Tag Archives: Sebastian Barry

‘The Secret Scripture’ by Sebastian Barry

2008, 300p.

I really don’t like my chances of reading the Booker Prize shortlist before it is announced on 14 October, especially as this is the only one I have read!  I always try to read the Miles Franklin shortlist of Australian literature, and usually finish the night before it is announced! But the Booker is usually beyond me.

But I was excited about reading The Secret Scripture when I realised that it was written by Sebastian Barry. I read A Long, Long Way last year, and along with The Book Thief, these are the two books that have had me audibly sobbing whilst reading.

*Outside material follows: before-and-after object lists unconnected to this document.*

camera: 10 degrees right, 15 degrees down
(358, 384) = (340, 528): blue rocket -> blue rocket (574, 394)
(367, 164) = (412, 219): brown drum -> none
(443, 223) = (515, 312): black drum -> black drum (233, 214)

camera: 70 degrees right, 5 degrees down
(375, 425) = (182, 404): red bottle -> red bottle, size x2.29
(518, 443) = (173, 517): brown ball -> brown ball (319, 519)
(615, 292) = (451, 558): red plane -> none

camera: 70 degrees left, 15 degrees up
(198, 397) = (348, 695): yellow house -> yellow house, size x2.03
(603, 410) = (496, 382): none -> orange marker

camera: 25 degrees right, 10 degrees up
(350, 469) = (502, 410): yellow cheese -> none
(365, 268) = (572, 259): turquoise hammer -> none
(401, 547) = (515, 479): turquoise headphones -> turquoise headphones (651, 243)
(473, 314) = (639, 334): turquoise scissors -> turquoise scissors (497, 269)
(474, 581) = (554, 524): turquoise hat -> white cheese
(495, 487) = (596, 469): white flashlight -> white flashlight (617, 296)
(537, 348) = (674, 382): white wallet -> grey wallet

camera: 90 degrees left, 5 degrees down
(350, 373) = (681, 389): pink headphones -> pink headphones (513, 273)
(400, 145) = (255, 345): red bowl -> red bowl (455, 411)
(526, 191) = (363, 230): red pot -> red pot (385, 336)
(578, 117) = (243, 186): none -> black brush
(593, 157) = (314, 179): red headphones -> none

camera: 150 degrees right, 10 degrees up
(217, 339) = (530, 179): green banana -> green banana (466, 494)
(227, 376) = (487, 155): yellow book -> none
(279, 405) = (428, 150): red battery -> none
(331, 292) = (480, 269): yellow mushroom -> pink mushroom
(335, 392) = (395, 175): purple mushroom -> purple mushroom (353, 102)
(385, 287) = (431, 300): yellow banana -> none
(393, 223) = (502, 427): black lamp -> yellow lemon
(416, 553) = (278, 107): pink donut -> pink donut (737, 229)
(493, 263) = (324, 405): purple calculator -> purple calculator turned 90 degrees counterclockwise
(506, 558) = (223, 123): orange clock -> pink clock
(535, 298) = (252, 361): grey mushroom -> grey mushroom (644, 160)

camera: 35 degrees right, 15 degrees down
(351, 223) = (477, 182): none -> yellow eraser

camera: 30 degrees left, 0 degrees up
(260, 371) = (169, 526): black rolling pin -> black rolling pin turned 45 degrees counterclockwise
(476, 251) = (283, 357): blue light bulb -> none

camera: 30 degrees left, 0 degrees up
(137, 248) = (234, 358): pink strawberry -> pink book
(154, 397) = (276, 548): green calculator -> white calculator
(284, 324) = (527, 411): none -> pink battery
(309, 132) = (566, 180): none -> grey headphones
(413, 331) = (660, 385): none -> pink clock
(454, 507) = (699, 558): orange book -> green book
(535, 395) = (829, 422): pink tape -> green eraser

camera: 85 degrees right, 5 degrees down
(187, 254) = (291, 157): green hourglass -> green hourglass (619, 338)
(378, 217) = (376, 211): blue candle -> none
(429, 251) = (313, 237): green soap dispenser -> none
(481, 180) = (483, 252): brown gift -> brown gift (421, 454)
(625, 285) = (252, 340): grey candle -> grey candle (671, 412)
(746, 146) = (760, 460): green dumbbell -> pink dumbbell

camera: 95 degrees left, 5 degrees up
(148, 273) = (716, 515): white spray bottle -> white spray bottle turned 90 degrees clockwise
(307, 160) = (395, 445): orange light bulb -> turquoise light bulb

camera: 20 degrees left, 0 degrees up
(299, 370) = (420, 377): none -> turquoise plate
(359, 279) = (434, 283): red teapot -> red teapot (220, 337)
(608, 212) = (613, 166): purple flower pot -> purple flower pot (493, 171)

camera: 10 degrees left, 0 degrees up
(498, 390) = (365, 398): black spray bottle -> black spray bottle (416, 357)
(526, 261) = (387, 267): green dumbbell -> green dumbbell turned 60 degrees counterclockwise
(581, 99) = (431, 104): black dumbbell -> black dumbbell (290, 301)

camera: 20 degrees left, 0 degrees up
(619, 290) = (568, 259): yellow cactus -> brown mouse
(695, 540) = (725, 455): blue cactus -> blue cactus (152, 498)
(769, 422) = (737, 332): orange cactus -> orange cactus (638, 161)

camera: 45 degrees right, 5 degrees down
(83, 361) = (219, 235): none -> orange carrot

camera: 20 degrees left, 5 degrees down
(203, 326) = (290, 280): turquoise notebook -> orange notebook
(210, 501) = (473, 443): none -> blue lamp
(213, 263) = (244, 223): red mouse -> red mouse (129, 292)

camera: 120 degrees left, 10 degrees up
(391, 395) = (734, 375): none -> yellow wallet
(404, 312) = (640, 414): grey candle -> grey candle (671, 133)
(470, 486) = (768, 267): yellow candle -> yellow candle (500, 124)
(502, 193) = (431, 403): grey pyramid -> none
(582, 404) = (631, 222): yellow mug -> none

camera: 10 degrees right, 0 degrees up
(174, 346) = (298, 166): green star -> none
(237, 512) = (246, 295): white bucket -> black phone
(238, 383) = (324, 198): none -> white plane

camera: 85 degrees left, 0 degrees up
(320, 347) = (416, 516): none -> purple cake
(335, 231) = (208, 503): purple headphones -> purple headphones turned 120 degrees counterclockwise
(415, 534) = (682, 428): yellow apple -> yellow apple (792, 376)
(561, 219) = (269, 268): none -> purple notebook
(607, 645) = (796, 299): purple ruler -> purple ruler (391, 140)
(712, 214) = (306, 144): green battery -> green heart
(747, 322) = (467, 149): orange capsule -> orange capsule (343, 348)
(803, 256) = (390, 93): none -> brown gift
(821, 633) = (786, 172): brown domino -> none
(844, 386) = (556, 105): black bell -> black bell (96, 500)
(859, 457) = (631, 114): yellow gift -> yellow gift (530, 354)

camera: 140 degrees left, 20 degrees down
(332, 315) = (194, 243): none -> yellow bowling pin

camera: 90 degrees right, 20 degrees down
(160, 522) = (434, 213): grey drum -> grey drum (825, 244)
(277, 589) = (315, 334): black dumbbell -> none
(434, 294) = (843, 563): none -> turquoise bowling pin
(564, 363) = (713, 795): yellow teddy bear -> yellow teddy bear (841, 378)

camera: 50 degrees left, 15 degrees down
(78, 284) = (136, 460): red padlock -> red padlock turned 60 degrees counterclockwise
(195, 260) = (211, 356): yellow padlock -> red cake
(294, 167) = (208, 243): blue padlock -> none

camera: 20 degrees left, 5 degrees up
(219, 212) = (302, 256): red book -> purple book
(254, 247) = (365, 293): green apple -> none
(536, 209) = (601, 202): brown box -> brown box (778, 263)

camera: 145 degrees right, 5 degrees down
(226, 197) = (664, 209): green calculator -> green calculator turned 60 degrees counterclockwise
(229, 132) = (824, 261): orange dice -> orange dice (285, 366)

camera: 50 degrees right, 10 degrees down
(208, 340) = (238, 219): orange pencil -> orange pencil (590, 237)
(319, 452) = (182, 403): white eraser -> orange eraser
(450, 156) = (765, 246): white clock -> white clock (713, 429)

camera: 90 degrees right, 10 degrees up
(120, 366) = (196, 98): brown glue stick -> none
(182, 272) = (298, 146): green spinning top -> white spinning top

As with A Long, Long Way, this book is set in Ireland and takes for its main characters people, events and perspectives that are often overlooked.  Indeed, the main character of The Secret Scripture, Roseanne McNulty- or is it Roseanne Clear?- has certainly been overlooked.  She has been incarcerated in an asylum for about sixty years, and it is only at the age of 100, as the asylum is being deinstitutionalized, that questions are again raised about why exactly she came to be placed there, and by whom.   The story is told in alternating voices- Roseanne’s own testimony surreptitiously written on scrap paper and hidden under a floorboard, and that of Dr Grene, her recently-bereaved psychiatrist who has to decide on the appropriate placement for her when the asylum is closed.

Roseanne has truly been a victim of Ireland’s ‘big’ history in her own little life: all the distrust and hatred of religion and politics comes right into her most intimate and precious relationships.  She is a passive victim- perhaps to stop resisting is the ultimate defeat. Tragic things have happened to her,  often not of her own making, and yet there is a simplicity that shines through her. Or is there?  The major theme of this book is history- its evasions, its slipperiness and its unreliability.  And Dr Grene himself, who at first seems to be the anchoring ‘truth’ in the narrative becomes increasingly suspect as a narrator.  You find yourself wondering if either of these narratives- Roseanne’s and Dr Grene’s – can be trusted.

Barry has written about these characters, and their situations before.  Eneas McNulty had already appeared in his The Whereabouts of Eneas McNulty and was an officer in Thomas Dunne’s policeforce.  Dunne was a main character in Barry’s play The Steward of Christendom, and his son Willie appeared in A Long Long Way, and Willie’s sister appears in Annie Dunne.  So while each book is self contained as a narrative, there are allusions and resonances in Barry’s other work as well.  Of course, Barry is not the only author to construct an interconnected web of characters like this- Tim Winton does it too- and there’s a frisson of recognition when you make the connection.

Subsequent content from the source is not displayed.